15-lipoxygenase-1 (15-LOX-1) plays a vital role in aggravating the inflammatory response in various pathological processes, including osteoarthritis (OA). Abnormal osteoblast phenotypes including elevated runt-related transcription factor 2 (RUNX2), collagen type 1 alpha 1 (COL1), and osteocalcin (OCN) lead to osteosclerosis of the subchondral bone, which eventually causes OA. However, the pathogenesis of OA is poorly defined, and it is unclear if 15-LOX-1 induces osteoblast abnormal phenotypes in OA. Therefore, this study aimed to determine the roles of 15-LOX-1 on the abnormal phenotypes present in osteoblasts of the subchondral bone in OA.

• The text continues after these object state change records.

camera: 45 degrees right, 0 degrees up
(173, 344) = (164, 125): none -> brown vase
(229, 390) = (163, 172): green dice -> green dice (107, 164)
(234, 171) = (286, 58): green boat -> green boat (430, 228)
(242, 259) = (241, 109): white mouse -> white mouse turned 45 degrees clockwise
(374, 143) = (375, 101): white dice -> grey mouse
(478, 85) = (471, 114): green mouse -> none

The expression levels of 15-LOX-1 were measured by Immunohistochemistry, qRT-PCR and western blotting from the OA subchondral bone osteoblasts. To further investigate the roles of 15-LOX-1 in abnormal phenotypes of osteoblasts and its mechanisms in OA, 15-LOX-1 siRNA or overexpressing lv-15-lox-1 were transfected into osteoblasts, respectively. The effects of 15-LOX-1 on abnormal phenotypes of osteoblasts in OA were assessed by qRT-PCR, and western blotting. We also examined the role of 15-LOX-1-inhibited autophagy in OA osteoblasts by qRT-PCR, and western blotting, transmission electron microscopy.

The expression levels of 15-LOX-1 along with osteoblast phenotype markers such as RUNX2, COL1, and OCN were significantly increased in OA subchondral bone. Furthermore, 15-LOX-1 inhibited autophagy significantly upregulated the expression levels of RUNX2, COL1 and OCN through activated mTORC1. Similarly, treatment with autophagy inhibitors alleviated osteoblast abnormal phenotypes of osteoblasts in OA.

In conclusion, our results suggested that the expression of 15-LOX-1 on osteoblasts from the subchondral bone increased in OA. 15-LOX-1 inhibited autophagy by activated mTORC1, which in turn upregulated the markers of abnormal osteoblast phenotypes RUNX2, COL1, and OCN.